Manager spotlight

Dan Shackelford, Portfolio Manager of the T. Rowe Price New Income Fund (PRCIX)
Jerome Clark, Portfolio Manager of the T. Rowe Price Retirement Funds

An Efficient and Balanced Approach to Retirement Saving

Jerome Clark, portfolio manager of the T. Rowe Price Retirement Funds, aims to help investors sustain their savings throughout a long retirement.

Clark is a seasoned expert in efficiency and process. He was a captain in the United States Marine Corps and spent three years as a mathematics instructor at the U.S. Naval Academy. He earned a B.S. in mathematics from the U.S. Naval Academy, an M.S. in operations research from the Naval Postgraduate School, and an M.B.A. in finance from Johns Hopkins University.

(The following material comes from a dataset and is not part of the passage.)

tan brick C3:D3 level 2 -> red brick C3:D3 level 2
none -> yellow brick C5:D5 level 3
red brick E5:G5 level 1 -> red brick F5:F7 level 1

Clark joined T. Rowe Price in 1992 as a government analyst in the Fixed Income Division. He then became a fixed income portfolio manager and later helped to design and launch the T. Rowe Price College Savings Plans. He repeated the process when he helped launch the T. Rowe Price Retirement Funds in October 2002.

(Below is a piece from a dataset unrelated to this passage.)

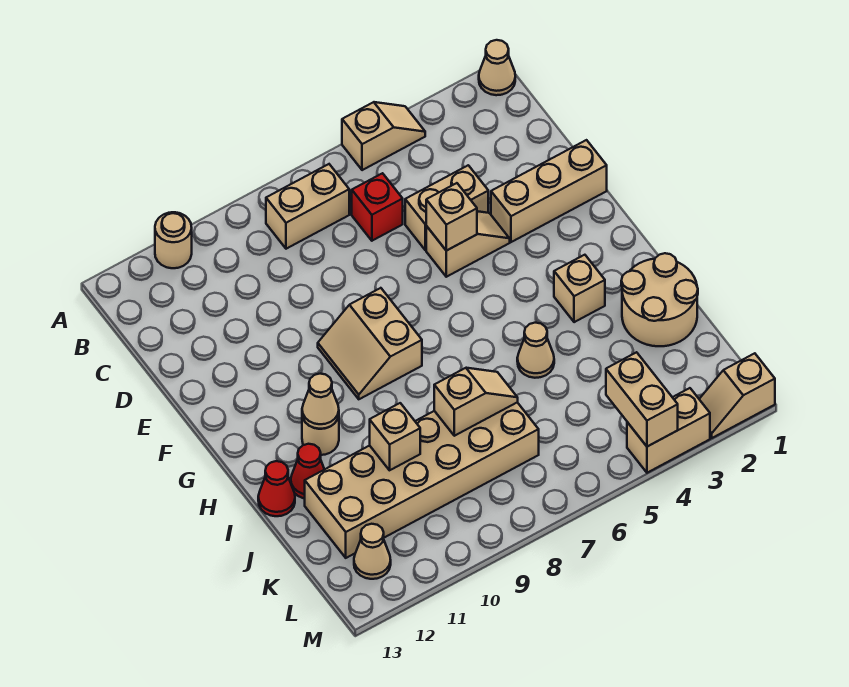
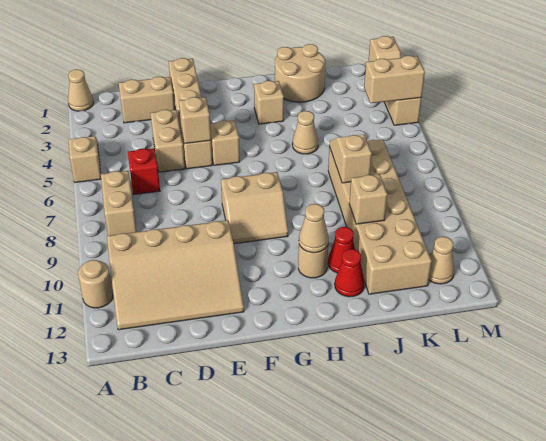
none -> tan slope B10:E12 level 1 top 10
none -> tan brick C2:D2 level 1
none -> tan brick F5 level 1
red cone I13 level 1 -> red cone I11 level 1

One of the most common missteps investors make in their retirement strategy is to over- or under-allocate their stock holdings. "Our funds offer a more balanced approach," says Clark. "We have a long-term focus on lifetime income, and we never lose that focus, no matter what the market brings." Investors select a Retirement Fund based on the year they'll turn age 65. Clark and his team of professional portfolio managers and analysts shift each fund's asset allocation up to and through the target date, following a set trajectory—or glide path—to balance risks. The Retirement Funds have target retirement dates ranging from 2005 to 2055; depending on your risk tolerance and time horizon, you may wish to consider a Retirement Fund with a different target date.

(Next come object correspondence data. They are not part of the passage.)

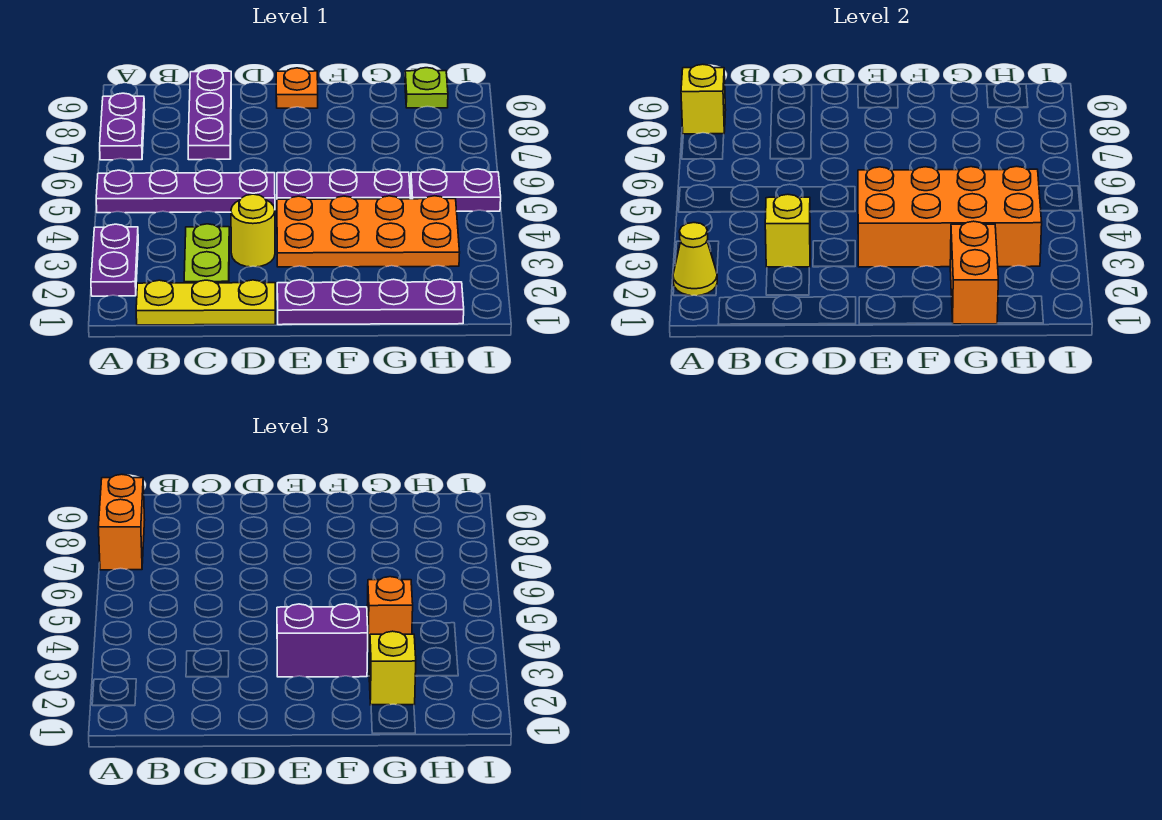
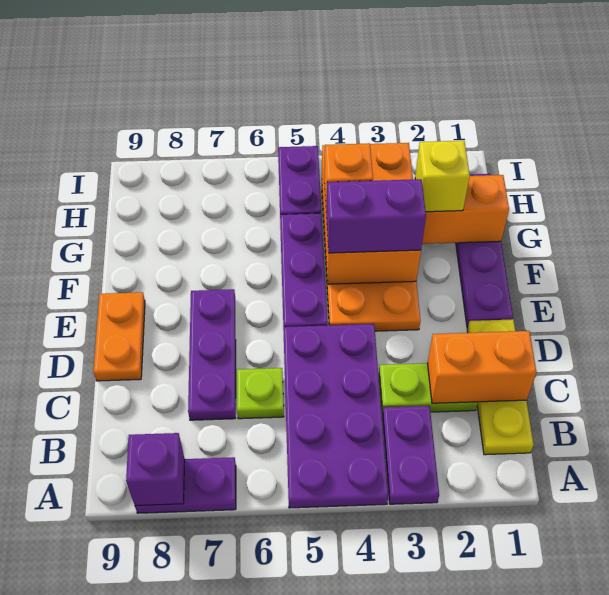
purple plate A2:A3 level 1 -> purple plate A3:B3 level 1
yellow cone A2 level 2 -> none
purple plate A5:D5 level 1 -> purple plate A4:D5 level 1
orange brick A7:A8 level 3 -> orange brick C1:C2 level 2
yellow brick A8 level 2 -> purple brick A8 level 2
yellow brick C3 level 2 -> none
purple plate C7:C9 level 1 -> purple plate C7:E7 level 1
yellow round brick D3 level 1 -> none
orange brick E3:H4 level 2 -> orange brick F3:H4 level 2
purple brick E3:F3 level 3 -> purple brick F3:F4 level 3
orange plate E9 level 1 -> orange plate D9:E9 level 1
lime plate H9 level 1 -> lime plate C6 level 1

Today, Clark works closely with a team of 15 analysts and cash flow specialists on portfolios with about $80 billion in assets. Clark credits the firm's long-tenured investment team as the greatest strength behind the funds. "I've worked in investment management at T. Rowe Price for 20 years, and I've seen bear and bull markets come and go," he says. "When we're in these extreme market environments, we don't panic—we see them as long-term opportunities."

Photograph by SARMA OZOLS

The Retirement Funds are not guaranteed at any time, including at or after the target date (when investors turn 65). The funds' investment strategies change over time from growth to a balance of growth and income and, finally, to more of a focus on income and principal stability during retirement. The funds' substantial allocation to equities both prior to and after the target date can result in greater volatility. Diversification cannot assure a profit or protect against loss in a declining market.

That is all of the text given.